- Publicity photo
- Born: 22 July 1937 Plymouth, Devon, England
- Died: 6 October 1997 (aged 60) London, England
- Occupations: Actress; drama teacher;
- Notable work: Katarina in Doctor Who 199 Park Lane
- Spouse: Denis Wrattan ​ ​(m. 1967, divorced)​
- Children: 2

= Adrienne Hill =

English actress (1937–1997)

Adrienne Hill (22 July 1937 - 6 October 1997) was an English actress. In 1965, she had brief recurring roles in soap opera 199 Park Lane and as Katarina in science fiction television show Doctor Who. 199 Park Lane was cancelled after 18 episodes; her character in Doctor Who was killed off after just five episodes.

==Acting career==

In 1965 Hill was cast in the regular role of Sandra Orlando for the BBC soap opera 199 Park Lane, but the series was cancelled within a fortnight, after only 18 episodes on air.

Shortly after, she appeared in the BBC science fiction television series Doctor Who as Katarina, a Trojan handmaiden who became a companion of the Doctor—who at that time was played by William Hartnell. She was cast to replace Maureen O'Brien, whose character Vicki was written out of the series in The Myth Makers, the same serial that introduced Hill's character.

Katarina was the first companion to be killed in the series, appearing in only five episodes over two serials: The Myth Makers and The Daleks' Master Plan. The deletion of several scenes prior to recording meant that of the 93 lines originally scripted for her character only 78 made it into the final programmes with her character's final death scene being the first shots to be recorded. Due to the BBC's wiping policy in the 60s and 70s, two of her five episodes are missing from the BBC's archive. Fellow cast member Peter Purves said of Hill's time on the show that "We all thought she was the permanent new girl, but it was decided that a girl coming from ancient Troy could not cope with the science elements of the show and wouldn't understand all that, so after five episodes, they just junked her, literally."

==Later life==
In 1967, Hill married Denis Wrattan; they had two children: daughter Samantha (born 1968) and son Benjamin (born 1971).
Following her appearance in Doctor Who, Hill acted in several small roles prior to moving to the Netherlands with her husband and subsequently to the United States. After returning to Britain she retrained to be a drama teacher and worked in London. She and Wrattan later divorced.

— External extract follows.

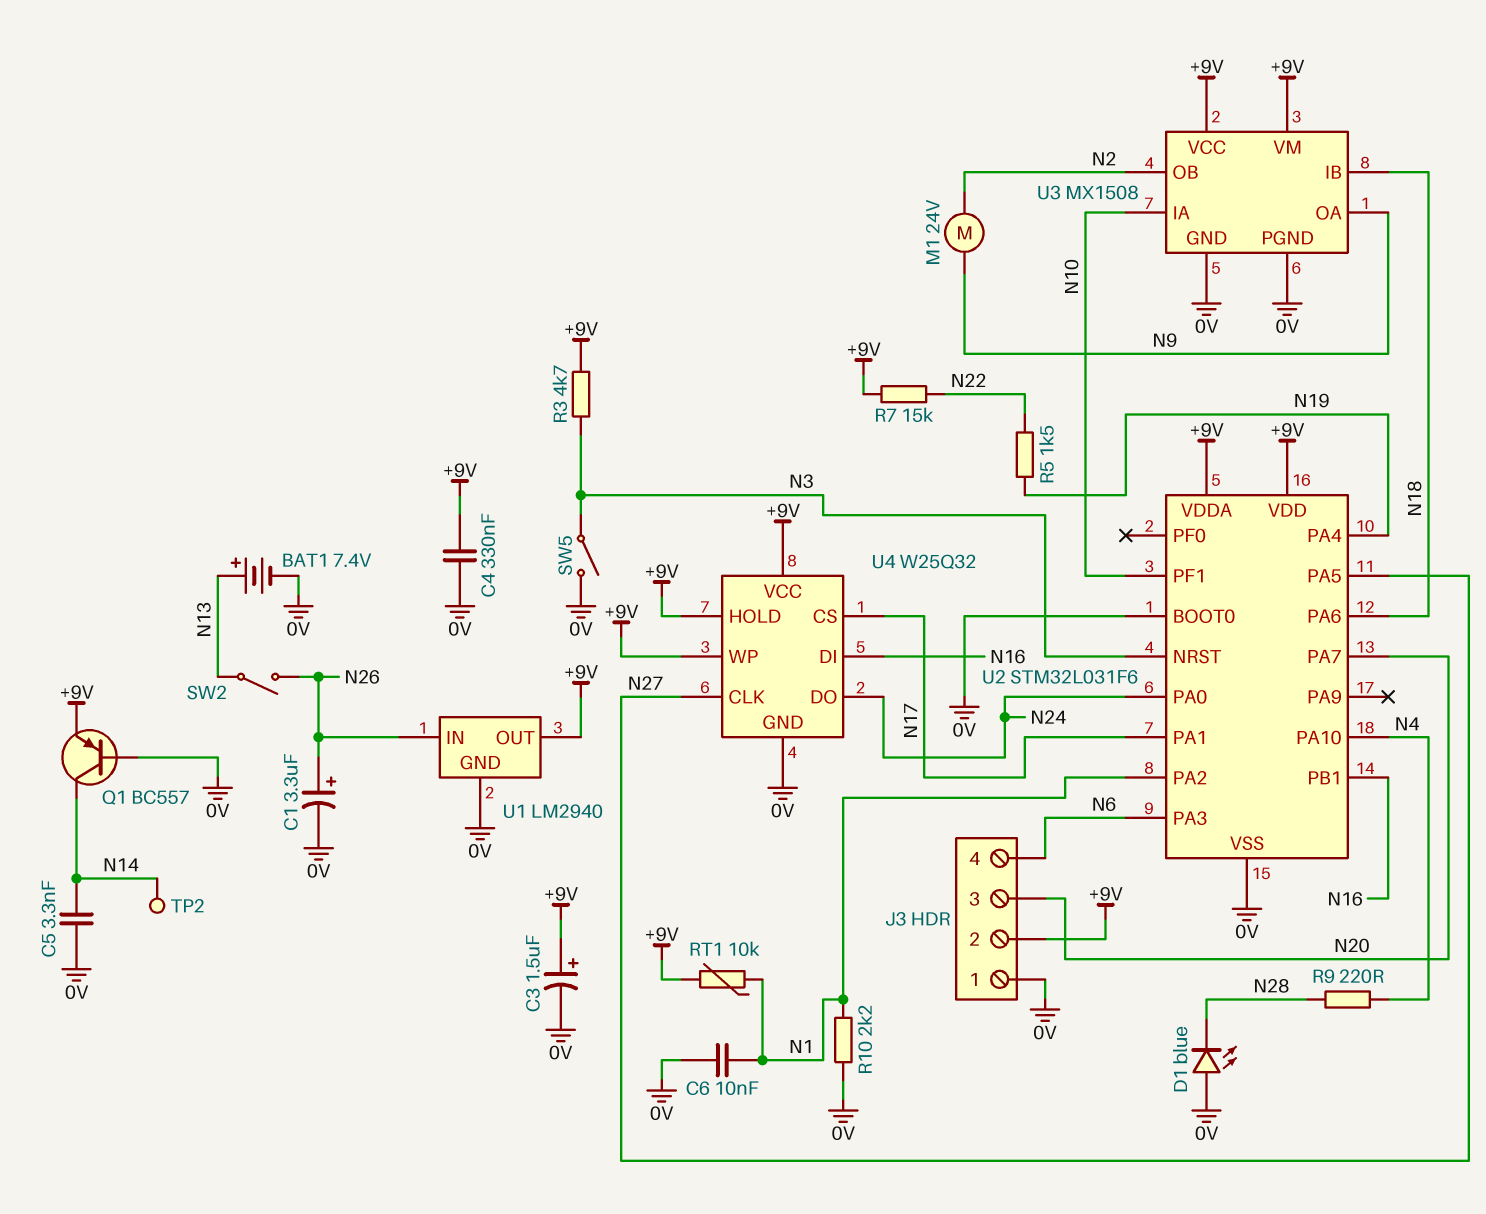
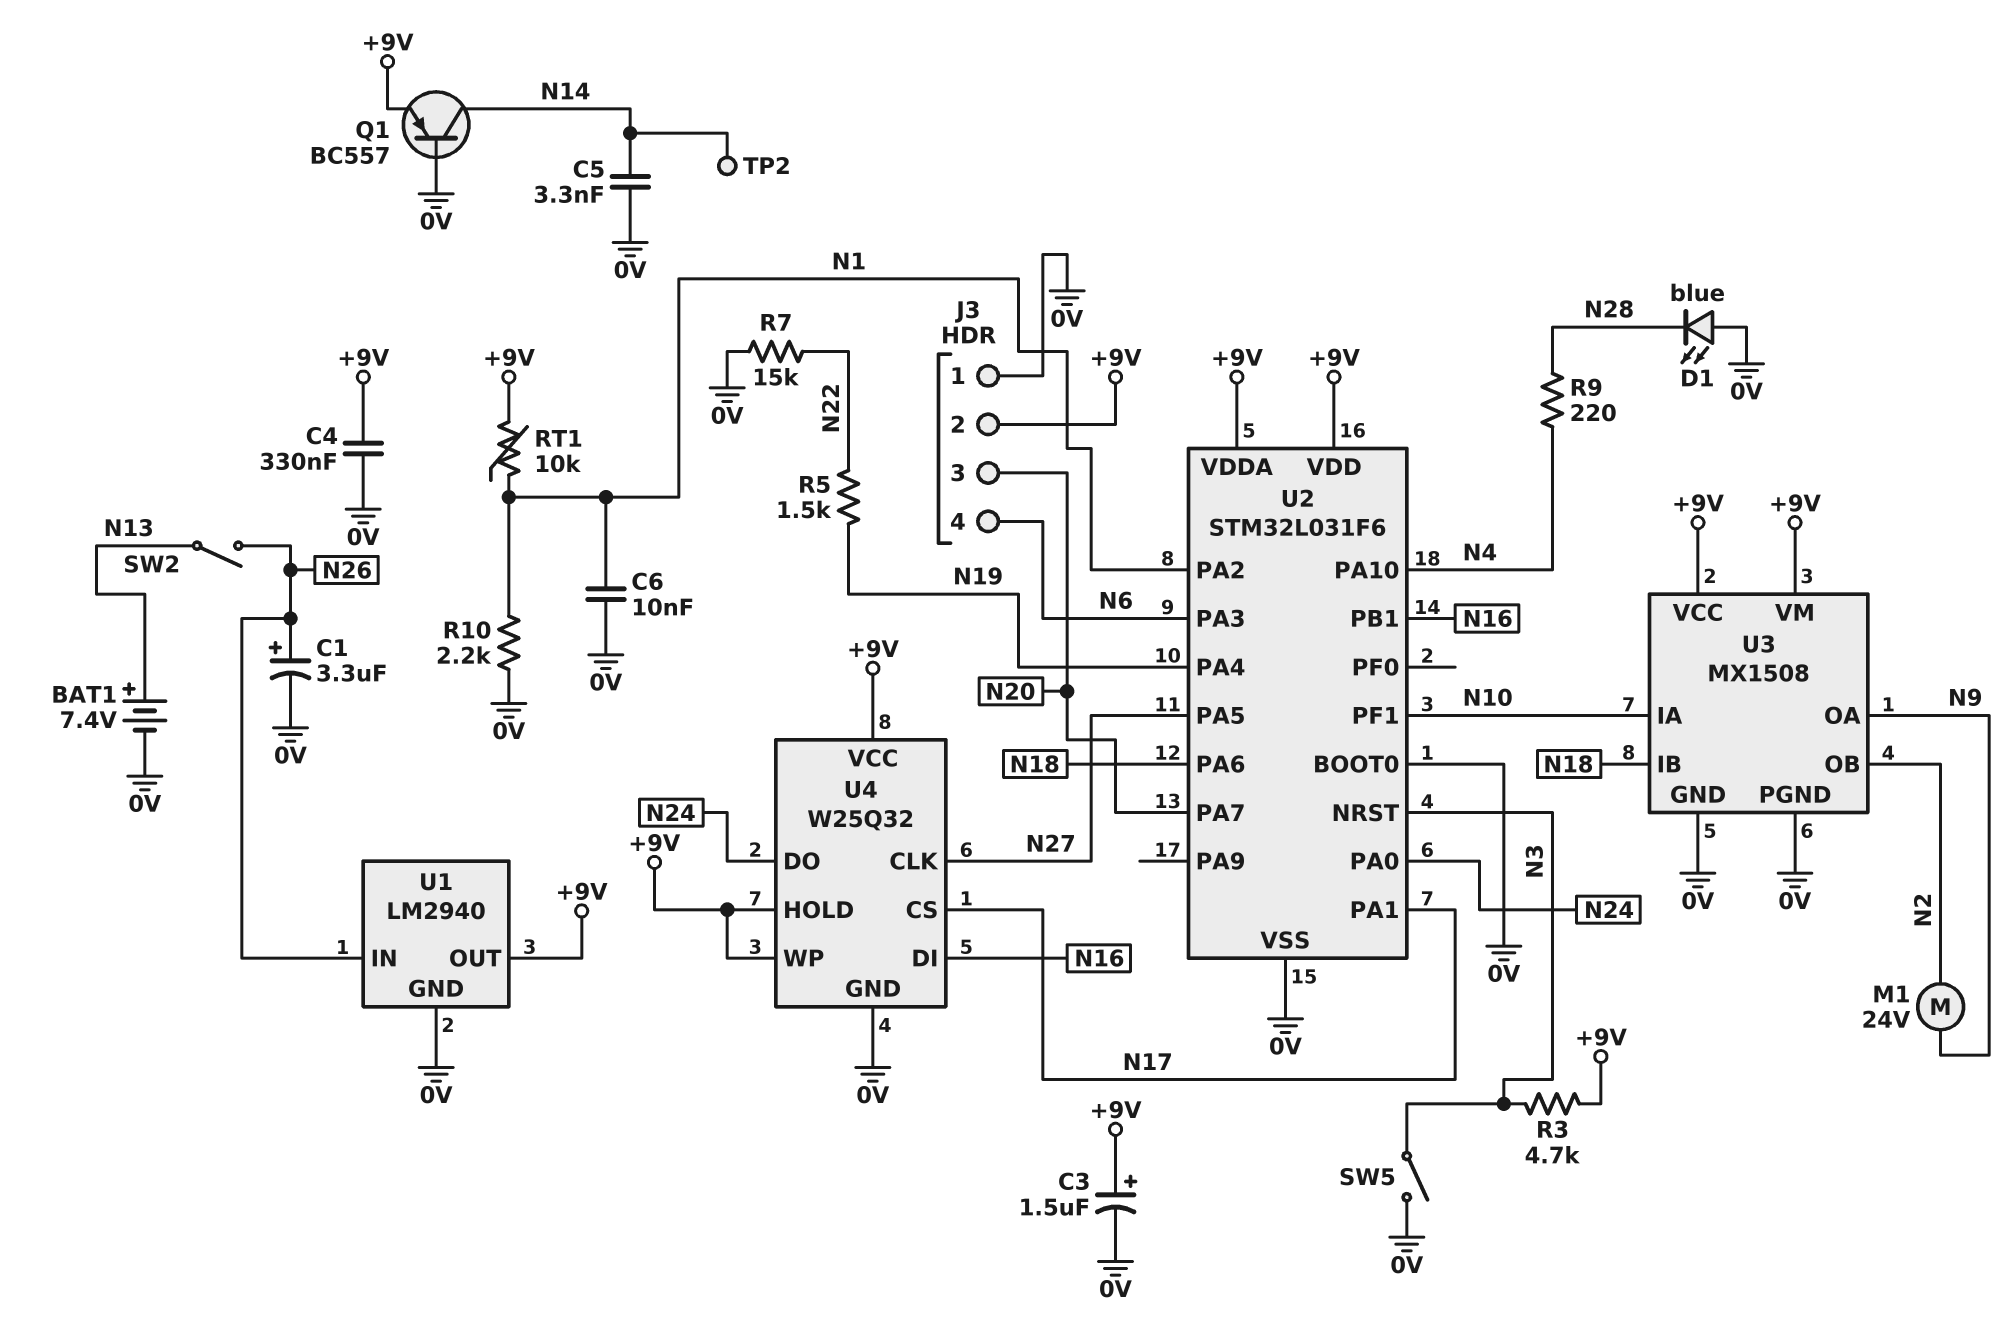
R7: 15k (+9V, N22) -> 15k (0V, N22)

She participated in the 1985 Children in Need programme along with other Doctor Who actors. Her last known acting role was a library assistant in an episode of City Life (a New Zealand soap opera), which was broadcast in February 1998 after her death.

Her obituary was published in Doctor Who Magazine issue 261, which stated she died of cancer on 6 October 1997.

==Legacy==

Adrienne Hill’s premature death and brief tenure on Doctor Who left her as a largely absent figure in the show’s history. For decades, she was further obscured by the loss of several episodes from the BBC Archives, particularly those comprising the serial The Daleks' Master Plan.

The recovery of missing episodes from The Daleks' Master Plan in 2004 and again in 2026 allowed audiences to view Hill’s performances more completely, prompting an appreciation of her contribution to the programme. These rediscoveries have helped cement her place in Doctor Who history as a short-lived but memorable companion.